The results of the study demonstrate that the proposed lightweight decision tree framework significantly outperforms six baseline models across various metrics, including accuracy, F1 score, false positive rate (FPR), memory usage, energy consumption, and inference time, on both the NSL-KDD and Bot-IoT datasets. Specifically, the framework achieved an accuracy of 98.2% on NSL-KDD and 97.9% on Bot-IoT, with corresponding F1 scores of 0.97 and 0.96, and the lowest FPRs of 0.8% and 0.9%. In terms of resource efficiency, the framework demonstrated superior memory usage (12.5 MB and 13.1 MB), energy consumption (0.45 W and 0.48 W), and inference times (0.8 ms and 0.9 ms), making it particularly suitable for deployment in resource-constrained IoT environments.

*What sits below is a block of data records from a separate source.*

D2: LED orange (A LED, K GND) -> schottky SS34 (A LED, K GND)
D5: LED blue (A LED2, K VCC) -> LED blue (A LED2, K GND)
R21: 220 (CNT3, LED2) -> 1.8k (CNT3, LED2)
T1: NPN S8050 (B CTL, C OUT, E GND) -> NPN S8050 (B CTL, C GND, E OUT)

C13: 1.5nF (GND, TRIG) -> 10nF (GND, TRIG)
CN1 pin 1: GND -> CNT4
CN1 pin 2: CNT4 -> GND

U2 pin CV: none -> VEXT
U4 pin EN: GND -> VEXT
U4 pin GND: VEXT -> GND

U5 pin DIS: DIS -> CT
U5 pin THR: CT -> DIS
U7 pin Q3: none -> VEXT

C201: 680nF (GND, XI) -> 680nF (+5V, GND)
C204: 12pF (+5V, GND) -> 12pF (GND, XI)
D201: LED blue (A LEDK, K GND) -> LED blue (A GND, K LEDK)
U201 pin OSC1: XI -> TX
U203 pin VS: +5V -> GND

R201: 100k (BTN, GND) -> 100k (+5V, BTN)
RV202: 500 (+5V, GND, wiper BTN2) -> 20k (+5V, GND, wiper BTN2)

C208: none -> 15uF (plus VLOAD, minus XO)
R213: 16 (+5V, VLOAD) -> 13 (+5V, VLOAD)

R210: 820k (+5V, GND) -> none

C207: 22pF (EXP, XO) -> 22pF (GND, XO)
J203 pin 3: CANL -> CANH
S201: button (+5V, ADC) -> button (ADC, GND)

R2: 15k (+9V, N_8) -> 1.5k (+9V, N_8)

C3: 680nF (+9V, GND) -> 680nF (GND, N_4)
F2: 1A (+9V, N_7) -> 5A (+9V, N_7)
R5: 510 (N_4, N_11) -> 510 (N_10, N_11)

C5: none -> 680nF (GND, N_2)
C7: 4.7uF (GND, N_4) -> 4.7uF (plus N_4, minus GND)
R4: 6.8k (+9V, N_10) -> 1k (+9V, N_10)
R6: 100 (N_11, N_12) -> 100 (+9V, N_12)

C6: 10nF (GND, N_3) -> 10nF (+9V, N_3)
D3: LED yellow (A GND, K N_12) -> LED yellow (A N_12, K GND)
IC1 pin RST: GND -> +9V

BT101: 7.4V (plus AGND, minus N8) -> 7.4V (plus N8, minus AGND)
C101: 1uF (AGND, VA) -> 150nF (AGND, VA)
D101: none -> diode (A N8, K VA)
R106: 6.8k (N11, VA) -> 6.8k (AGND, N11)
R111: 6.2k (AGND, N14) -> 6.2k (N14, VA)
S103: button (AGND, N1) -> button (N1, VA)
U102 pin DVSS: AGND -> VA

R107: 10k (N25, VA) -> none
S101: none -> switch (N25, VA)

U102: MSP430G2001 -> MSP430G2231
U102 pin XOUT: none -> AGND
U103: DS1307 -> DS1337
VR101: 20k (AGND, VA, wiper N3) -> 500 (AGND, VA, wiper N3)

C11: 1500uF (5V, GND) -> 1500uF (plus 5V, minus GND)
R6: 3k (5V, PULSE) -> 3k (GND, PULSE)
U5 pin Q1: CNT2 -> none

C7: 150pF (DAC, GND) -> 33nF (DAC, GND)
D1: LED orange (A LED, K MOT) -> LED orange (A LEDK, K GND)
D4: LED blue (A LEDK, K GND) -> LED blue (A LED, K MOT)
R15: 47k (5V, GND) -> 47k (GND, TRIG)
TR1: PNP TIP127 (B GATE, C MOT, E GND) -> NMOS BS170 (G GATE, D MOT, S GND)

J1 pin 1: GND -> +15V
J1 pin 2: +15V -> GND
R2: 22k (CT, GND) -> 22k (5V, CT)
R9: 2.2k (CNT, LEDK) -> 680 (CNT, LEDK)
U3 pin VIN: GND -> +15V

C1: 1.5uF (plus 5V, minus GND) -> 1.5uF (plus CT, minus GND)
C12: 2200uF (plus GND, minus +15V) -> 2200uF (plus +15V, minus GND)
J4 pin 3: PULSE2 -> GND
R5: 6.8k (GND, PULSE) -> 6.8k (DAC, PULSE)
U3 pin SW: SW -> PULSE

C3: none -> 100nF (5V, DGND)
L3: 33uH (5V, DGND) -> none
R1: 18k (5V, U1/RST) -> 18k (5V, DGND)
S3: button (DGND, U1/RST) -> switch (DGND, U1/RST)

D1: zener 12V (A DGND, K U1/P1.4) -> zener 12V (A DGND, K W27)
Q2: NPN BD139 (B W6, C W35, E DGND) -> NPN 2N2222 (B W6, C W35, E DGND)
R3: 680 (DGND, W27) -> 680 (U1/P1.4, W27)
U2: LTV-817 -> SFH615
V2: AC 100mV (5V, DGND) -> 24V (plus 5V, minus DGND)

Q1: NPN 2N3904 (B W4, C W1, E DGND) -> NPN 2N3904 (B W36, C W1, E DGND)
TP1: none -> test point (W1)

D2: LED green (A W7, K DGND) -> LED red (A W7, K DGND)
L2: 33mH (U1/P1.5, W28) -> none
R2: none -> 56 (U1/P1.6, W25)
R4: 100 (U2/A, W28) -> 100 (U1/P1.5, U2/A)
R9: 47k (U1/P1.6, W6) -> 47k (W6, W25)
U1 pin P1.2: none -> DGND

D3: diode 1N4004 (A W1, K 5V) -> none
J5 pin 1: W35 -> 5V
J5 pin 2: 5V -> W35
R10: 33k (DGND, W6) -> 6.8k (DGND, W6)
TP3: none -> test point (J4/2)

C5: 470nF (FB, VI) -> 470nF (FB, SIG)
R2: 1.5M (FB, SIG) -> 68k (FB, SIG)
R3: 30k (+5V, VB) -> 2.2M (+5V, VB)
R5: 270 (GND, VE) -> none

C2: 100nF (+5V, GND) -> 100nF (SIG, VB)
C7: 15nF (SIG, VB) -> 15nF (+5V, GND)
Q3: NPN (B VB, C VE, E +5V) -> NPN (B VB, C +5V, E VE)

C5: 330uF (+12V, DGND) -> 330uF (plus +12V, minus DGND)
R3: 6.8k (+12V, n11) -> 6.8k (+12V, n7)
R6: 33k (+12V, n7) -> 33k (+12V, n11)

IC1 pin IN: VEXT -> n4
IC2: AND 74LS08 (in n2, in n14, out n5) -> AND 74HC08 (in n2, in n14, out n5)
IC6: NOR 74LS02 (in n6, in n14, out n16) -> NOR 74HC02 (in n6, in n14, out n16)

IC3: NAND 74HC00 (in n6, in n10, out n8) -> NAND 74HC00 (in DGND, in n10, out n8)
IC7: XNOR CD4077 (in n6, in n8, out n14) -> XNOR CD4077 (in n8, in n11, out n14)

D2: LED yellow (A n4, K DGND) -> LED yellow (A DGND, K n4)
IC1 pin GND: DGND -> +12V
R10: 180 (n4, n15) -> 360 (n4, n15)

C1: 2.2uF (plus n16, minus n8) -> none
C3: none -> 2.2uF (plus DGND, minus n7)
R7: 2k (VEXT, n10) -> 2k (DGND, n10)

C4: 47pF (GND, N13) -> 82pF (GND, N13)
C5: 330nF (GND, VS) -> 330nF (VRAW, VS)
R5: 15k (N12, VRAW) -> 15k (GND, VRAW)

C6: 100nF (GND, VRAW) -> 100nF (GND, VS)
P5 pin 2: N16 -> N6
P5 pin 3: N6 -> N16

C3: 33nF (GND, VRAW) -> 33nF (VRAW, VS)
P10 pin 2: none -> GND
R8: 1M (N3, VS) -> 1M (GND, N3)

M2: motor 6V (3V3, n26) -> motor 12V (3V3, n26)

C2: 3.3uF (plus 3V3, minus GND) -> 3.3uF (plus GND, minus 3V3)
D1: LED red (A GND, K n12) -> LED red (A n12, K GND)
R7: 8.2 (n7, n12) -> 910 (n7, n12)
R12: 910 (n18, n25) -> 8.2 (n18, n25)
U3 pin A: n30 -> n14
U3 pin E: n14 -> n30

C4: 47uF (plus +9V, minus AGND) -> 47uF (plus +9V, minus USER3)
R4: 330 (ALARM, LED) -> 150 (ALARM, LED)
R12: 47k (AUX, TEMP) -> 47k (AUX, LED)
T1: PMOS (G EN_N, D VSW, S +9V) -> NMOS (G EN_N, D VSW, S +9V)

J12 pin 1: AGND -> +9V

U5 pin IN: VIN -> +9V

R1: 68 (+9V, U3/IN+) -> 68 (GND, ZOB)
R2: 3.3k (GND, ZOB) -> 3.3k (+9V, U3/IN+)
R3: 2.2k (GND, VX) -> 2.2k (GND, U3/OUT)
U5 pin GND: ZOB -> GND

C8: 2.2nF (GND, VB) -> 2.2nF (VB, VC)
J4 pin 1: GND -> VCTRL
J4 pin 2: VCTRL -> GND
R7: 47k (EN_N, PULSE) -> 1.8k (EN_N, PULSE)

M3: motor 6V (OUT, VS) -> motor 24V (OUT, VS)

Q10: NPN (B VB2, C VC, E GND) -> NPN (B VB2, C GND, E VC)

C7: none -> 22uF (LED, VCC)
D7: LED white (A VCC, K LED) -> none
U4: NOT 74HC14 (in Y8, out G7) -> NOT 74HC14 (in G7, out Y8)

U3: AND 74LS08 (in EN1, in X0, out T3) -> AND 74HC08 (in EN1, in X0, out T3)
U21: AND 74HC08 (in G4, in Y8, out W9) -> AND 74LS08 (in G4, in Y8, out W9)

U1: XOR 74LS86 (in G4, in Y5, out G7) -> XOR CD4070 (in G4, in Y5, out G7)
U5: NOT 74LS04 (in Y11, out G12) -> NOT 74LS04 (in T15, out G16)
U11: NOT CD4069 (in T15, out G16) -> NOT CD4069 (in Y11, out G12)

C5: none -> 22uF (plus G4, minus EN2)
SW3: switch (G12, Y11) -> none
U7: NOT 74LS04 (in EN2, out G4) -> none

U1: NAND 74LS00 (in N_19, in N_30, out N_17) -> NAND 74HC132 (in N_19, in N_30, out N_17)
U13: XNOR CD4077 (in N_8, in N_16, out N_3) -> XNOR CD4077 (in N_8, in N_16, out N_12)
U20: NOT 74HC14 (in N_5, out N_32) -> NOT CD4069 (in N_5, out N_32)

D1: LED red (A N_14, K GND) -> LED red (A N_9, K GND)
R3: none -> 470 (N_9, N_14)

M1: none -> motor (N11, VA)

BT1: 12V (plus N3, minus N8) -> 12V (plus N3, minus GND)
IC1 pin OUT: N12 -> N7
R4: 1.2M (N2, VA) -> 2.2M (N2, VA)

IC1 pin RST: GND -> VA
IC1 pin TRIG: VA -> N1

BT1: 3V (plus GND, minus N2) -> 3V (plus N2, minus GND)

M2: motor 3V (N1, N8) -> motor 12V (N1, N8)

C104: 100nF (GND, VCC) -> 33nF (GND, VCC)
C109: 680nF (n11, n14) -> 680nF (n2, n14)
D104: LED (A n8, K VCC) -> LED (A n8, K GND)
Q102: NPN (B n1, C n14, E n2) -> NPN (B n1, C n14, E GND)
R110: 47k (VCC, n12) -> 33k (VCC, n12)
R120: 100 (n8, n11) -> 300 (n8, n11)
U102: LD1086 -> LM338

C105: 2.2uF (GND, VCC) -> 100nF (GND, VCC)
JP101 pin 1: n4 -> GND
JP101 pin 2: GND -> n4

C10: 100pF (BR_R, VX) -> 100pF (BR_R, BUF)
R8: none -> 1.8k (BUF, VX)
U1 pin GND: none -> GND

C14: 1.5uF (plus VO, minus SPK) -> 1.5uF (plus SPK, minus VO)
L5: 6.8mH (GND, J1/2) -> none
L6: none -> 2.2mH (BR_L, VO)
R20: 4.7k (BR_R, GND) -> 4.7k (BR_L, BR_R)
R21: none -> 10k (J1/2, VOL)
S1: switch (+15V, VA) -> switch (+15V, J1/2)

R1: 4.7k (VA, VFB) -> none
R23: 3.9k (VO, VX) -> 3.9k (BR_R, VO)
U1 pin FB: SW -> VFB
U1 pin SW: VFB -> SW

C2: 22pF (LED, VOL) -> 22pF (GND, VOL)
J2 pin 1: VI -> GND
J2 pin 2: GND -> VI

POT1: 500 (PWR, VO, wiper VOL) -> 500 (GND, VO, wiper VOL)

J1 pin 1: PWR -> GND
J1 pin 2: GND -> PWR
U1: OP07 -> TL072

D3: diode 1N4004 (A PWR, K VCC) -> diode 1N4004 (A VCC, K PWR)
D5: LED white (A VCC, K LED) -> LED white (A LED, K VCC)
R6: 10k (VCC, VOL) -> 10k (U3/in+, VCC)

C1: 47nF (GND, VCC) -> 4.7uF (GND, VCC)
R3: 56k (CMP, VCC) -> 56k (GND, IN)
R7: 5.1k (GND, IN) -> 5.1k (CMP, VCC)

Comparative analysis revealed that traditional models such as Random Forest, SVM, k-NN, and Logistic Regression exhibited competitive but inferior performance, with higher FPRs and greater resource demands. While Gradient Boosting and Neural Networks showed efficiency, they were significantly more resource-intensive, with Neural Networks consuming 145.2 MB of memory and 2.10 W of energy. The proposed framework’s low FPR is critical for real-world IoT security applications, as it minimizes alert fatigue and unnecessary resource expenditure. Overall, the findings underscore the framework’s effectiveness in achieving a balance between detection accuracy and resource efficiency, positioning it as an optimal solution for IoT cybersecurity challenges.

Discussion

The discussion section of the paper outlines the objectives and contributions of a novel lightweight decision tree-based intrusion detection system (IDS) designed for Internet of Things (IoT) environments. The primary goals include enhancing anomaly detection through a simplified decision tree mechanism, reducing computational and memory complexity, enabling cloud-based model updates while maintaining edge processing capabilities, and validating the framework’s performance against existing machine learning models using NSL-KDD and Bot-IoT datasets. The proposed framework achieved high accuracy rates of 98.2% and 97.9% with minimal false positive rates (0.8-0.9%), demonstrating its effectiveness in real-time threat detection.

Key contributions of the research include the introduction of a Leaf-Cut Feature Optimization strategy that dynamically prunes decision tree nodes to optimize resource usage, and a Hybrid Cloud-Edge Intelligence Architecture that facilitates rapid threat detection with low latency (<1 ms). The framework also incorporates Resource-Aware Dynamic Model Scaling, which aligns model construction and inference with device constraints, optimizing battery power and processing efficiency. By leveraging cloud analytics for continuous updates and employing incremental learning, the framework adapts to emerging threats without necessitating complete retraining, thus providing a robust solution for the security challenges faced in resource-constrained IoT environments. Overall, this research presents a significant advancement in IoT security, balancing high detection accuracy with low resource consumption.